For millions of Nigerians, the promise of reliable telecommunication services remains a distant mirage. The year 2025 has continued the frustrating trend of poor network quality, marked by incessantly dropped calls and painfully slow internet speeds. This reality persists despite a significant 50 per cent tariff increase approved for operators in January 2025, which was accompanied by firm commitments to vastly improved services.
A Nationwide Struggle for Connectivity
From the bustling commercial hub of Lagos to the historic city of Kano, and from Ondo to Abuja, the story is uniformly grim for the vast majority of Nigeria's 175 million active telephone users. The Quality of Experience (QoE), which measures a user's overall satisfaction with the network, has been severely compromised. The Nigerian Communications Commission (NCC), under leadership that prioritized QoE from October 2023, has yet to effectively sanction underperforming operators, leaving subscribers in a lurch.

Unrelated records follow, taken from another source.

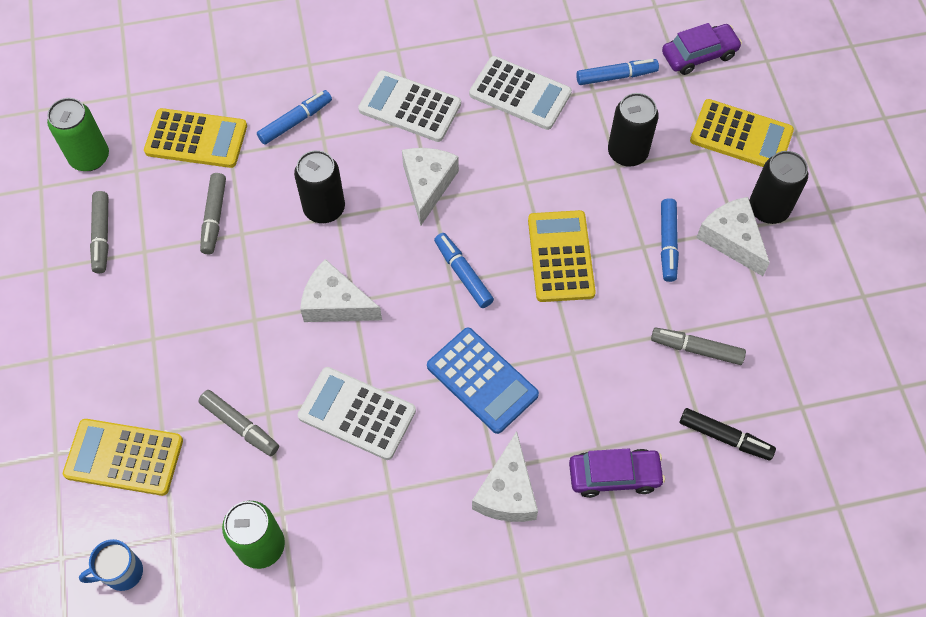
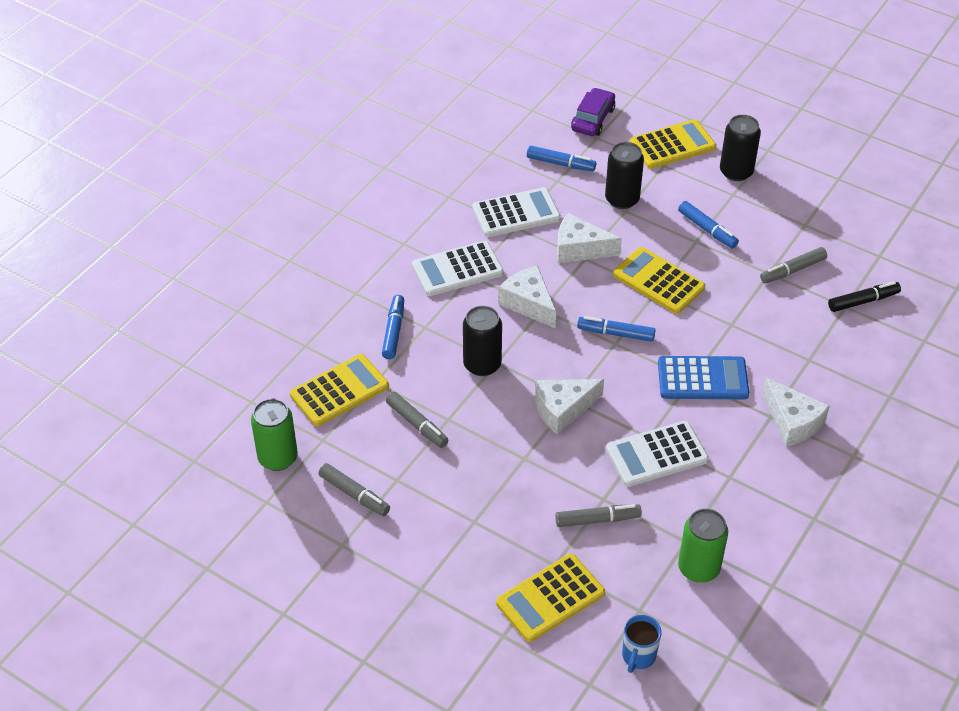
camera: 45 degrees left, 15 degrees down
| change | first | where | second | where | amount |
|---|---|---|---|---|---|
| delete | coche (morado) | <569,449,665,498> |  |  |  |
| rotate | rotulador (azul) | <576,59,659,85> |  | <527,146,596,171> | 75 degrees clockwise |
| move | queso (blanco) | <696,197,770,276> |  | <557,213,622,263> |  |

Subscriber frustration is palpable. Funmi Adeleke, a Lagos-based entrepreneur, highlighted how unstable networks disrupt her business and lead to missed mobile payments. In Abuja, IT professional Emmanuel Nwankwo decried daily struggles with buffering and dropped calls, calling the service in the capital the worst in the country. The President of the National Association of Telecoms Subscribers, Deolu Ogunbanjo, confirmed that hopes for improvement following the tariff hike have been dashed nearly a year later.
High Costs and Low Digital Quality of Life
The financial burden on Nigerians is heavy. According to Surfshark's Digital Quality of Life Index 2025, Nigeria ranks 97th globally, still trailing behind regional peers like Kenya and South Africa. The report reveals stark affordability issues: a Nigerian must work approximately 1 hour and 41 minutes to afford a month of mobile internet, and a staggering 14 hours and 32 minutes for fixed broadband. This is in stark contrast to countries with the most affordable services.
While Nigeria performed relatively well in digital security (58th), it ranked poorly in internet quality (117th) and digital infrastructure (108th). Only 39 per cent of Nigerians have internet access, underscoring a deep digital divide that hampers economic and social progress.
Root Causes: Infrastructure Under Siege
Industry leaders point to a hostile operating environment as the core problem. Gbenga Adebayo, Chairman of the Association of Licensed Telecom Operators of Nigeria, identified crippling challenges. The unreliable public power supply forces operators to run over 30,000 base stations on expensive diesel generators, skyrocketing operational costs.
Furthermore, telecom infrastructure is under constant attack. The sector grapples with an alarming 1,100 to 1,700 weekly incidents of vandalism and fibre optic cable cuts. These criminal acts, coupled with bureaucratic hurdles in securing Right-of-Way permits and damage from road construction, lead to frequent, widespread service outages.
The economic consequences are severe. Poor QoE disrupts mobile banking, e-commerce, and remote work, stifling the growth of Nigeria's digital economy. The phenomenon of unexplained rapid data depletion further erodes consumer trust in service providers.
Despite the NCC's partnership with Ookla to publish performance data and warnings of sanctions, no major operator has faced significant penalties. The data showed MTN with the most consistent national performance, while Globacom was highlighted for issues with latency and jitter affecting user experience. As operators like MTN, Airtel, Glo, and 9mobile report huge profits—over N2.5 trillion in the first nine months of 2025—subscribers are left waiting for the quality of service they were promised and have paid for.